Tubuhku mengikuti irama gerakan tubuhnya. Naik-
turun, naik-turun. Mengangkat-menghunjam,
menggocoh-menggoyang, mendesak-memutar..
Aku tersengal-sengal. Tidak mampu lagi
mengimbangi keliarannya. Kedua kakiku yang
semula menggamit pinggangnya pun telah lunglai.
Terkapar ke kiri-kanan.
“Ak.., aku tak tahan lagi..”
Mata kupejamkan. Bibir kugigit. Kupeluk erat tubuh
berkeringat di atasku. Mengejan keras, lalu.., “Srr..”
tubuhku terlonjak beberapa kali.
Aku telah kalah dalam pertempuran ini.
Tetapi goyangan di atas tubuhku masih terus
kurasakan. Tidak kenal lelah. Tidak kenal henti.
Semangatku yang sudah terkapar layu sedikit demi
sedikit ikut terpacu kembali. Birahiku bangkit lagi.
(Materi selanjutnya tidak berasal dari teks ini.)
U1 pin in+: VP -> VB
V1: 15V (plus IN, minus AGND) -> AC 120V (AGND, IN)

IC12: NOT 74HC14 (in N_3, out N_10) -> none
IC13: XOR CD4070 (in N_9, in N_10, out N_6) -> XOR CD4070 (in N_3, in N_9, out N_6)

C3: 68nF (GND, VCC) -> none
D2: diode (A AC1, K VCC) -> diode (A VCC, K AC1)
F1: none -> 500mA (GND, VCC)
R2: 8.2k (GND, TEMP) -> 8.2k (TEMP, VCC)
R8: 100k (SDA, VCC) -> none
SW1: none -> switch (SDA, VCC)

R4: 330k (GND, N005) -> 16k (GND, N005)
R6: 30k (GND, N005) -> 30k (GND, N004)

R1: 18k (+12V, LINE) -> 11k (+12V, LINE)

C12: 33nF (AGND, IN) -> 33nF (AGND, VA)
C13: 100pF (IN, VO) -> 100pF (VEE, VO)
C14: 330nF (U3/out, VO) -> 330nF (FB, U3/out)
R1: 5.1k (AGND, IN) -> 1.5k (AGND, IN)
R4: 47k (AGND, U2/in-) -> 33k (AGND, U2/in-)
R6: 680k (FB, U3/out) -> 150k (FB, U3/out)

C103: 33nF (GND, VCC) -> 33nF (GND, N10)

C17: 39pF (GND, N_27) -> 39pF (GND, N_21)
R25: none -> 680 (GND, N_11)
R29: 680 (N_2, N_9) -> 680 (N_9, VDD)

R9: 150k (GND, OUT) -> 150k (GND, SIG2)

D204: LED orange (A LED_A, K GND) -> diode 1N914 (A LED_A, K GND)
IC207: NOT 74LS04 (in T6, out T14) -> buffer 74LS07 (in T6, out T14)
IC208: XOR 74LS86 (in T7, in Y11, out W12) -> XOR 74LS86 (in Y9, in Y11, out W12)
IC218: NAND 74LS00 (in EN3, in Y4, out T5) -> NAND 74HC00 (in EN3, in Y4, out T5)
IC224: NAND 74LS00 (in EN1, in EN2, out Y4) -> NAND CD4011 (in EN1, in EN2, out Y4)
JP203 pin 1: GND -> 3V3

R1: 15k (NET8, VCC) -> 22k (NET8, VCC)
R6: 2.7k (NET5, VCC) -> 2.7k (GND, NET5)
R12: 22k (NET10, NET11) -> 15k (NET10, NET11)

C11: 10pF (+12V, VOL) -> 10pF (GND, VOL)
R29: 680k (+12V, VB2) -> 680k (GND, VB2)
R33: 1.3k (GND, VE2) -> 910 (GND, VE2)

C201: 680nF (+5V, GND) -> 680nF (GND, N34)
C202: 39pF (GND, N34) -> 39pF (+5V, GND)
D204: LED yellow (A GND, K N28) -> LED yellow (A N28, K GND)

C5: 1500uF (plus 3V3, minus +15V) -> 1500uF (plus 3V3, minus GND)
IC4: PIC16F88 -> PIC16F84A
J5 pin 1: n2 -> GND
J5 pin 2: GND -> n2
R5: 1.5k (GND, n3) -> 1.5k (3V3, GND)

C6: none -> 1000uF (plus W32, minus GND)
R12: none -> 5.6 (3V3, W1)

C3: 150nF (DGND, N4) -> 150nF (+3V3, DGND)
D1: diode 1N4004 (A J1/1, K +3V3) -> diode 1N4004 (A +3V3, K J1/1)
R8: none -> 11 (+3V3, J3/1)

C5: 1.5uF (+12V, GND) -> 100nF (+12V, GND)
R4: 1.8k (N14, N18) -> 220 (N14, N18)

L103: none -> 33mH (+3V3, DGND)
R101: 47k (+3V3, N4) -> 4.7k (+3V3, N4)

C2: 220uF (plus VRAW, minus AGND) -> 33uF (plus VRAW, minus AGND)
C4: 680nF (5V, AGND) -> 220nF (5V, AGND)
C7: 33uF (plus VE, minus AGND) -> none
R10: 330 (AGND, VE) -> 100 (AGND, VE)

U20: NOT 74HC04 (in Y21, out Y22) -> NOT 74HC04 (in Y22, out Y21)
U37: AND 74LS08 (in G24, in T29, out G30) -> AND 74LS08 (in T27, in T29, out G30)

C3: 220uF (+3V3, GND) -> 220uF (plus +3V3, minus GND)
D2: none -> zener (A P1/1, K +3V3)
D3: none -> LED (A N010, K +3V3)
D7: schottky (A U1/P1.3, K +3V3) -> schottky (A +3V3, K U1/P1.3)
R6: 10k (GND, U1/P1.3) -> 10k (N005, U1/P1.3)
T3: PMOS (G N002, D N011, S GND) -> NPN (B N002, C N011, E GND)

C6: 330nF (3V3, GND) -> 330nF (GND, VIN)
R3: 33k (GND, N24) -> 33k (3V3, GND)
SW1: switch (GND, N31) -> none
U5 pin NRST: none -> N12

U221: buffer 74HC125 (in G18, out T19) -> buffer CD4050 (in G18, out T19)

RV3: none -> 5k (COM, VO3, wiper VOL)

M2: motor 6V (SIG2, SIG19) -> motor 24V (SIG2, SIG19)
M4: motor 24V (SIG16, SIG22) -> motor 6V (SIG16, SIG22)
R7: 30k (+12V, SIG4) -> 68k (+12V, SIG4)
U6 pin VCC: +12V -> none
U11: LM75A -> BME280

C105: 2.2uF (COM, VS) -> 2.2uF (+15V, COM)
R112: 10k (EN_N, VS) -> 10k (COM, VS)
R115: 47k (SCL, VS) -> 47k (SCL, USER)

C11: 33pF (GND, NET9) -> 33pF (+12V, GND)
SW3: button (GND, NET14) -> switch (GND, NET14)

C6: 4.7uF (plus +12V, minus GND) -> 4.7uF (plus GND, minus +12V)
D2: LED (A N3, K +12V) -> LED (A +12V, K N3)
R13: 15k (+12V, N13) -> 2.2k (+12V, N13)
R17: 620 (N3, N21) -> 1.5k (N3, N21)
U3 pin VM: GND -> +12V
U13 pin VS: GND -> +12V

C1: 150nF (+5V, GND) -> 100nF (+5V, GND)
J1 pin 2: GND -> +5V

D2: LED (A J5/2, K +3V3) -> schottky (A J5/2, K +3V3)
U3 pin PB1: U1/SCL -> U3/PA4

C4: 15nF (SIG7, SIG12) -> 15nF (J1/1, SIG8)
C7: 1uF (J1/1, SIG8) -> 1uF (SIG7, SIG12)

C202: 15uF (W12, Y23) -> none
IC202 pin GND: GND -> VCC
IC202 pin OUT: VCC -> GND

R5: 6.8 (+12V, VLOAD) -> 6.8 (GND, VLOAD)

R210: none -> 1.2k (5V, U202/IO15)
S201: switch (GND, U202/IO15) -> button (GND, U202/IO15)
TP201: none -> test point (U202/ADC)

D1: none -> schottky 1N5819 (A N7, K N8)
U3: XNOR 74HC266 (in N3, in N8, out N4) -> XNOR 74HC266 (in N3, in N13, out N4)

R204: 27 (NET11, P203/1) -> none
Kesakitan berubah jadi kenikmatan. Aku mau
mereguknya sekali lagi! Tubuh di atasku terus
berpacu. Aku kembali mengikuti iramanya. Kadang
kubalas dengan gerakan erotis. Ikut bergoyang.
Kuputar. Kutahan. Hampir satu jam kami berpacu.
Dan.., sepertinya aku hampir tidak tahan lagi.
“Akk.., aku mau keluar lagi..” desisku di tengah
kenikmatan tiada tara.
Seraya tetap bergerak, Mbah Purwo mengubah
posisinya hingga duduk. Kaki kiri-kananku
dinaikkannya di atas pahanya. Kemudian dipeluknya
aku dalam sikap duduk berhadapan. Aku menduduki
pahanya. Aku terlonjak-lonjak bagai orang naik
kuda. Kupeluk erat punggungnya. Kucoba bertahan
lebih lama, namun.. pertahananku bobol lagi.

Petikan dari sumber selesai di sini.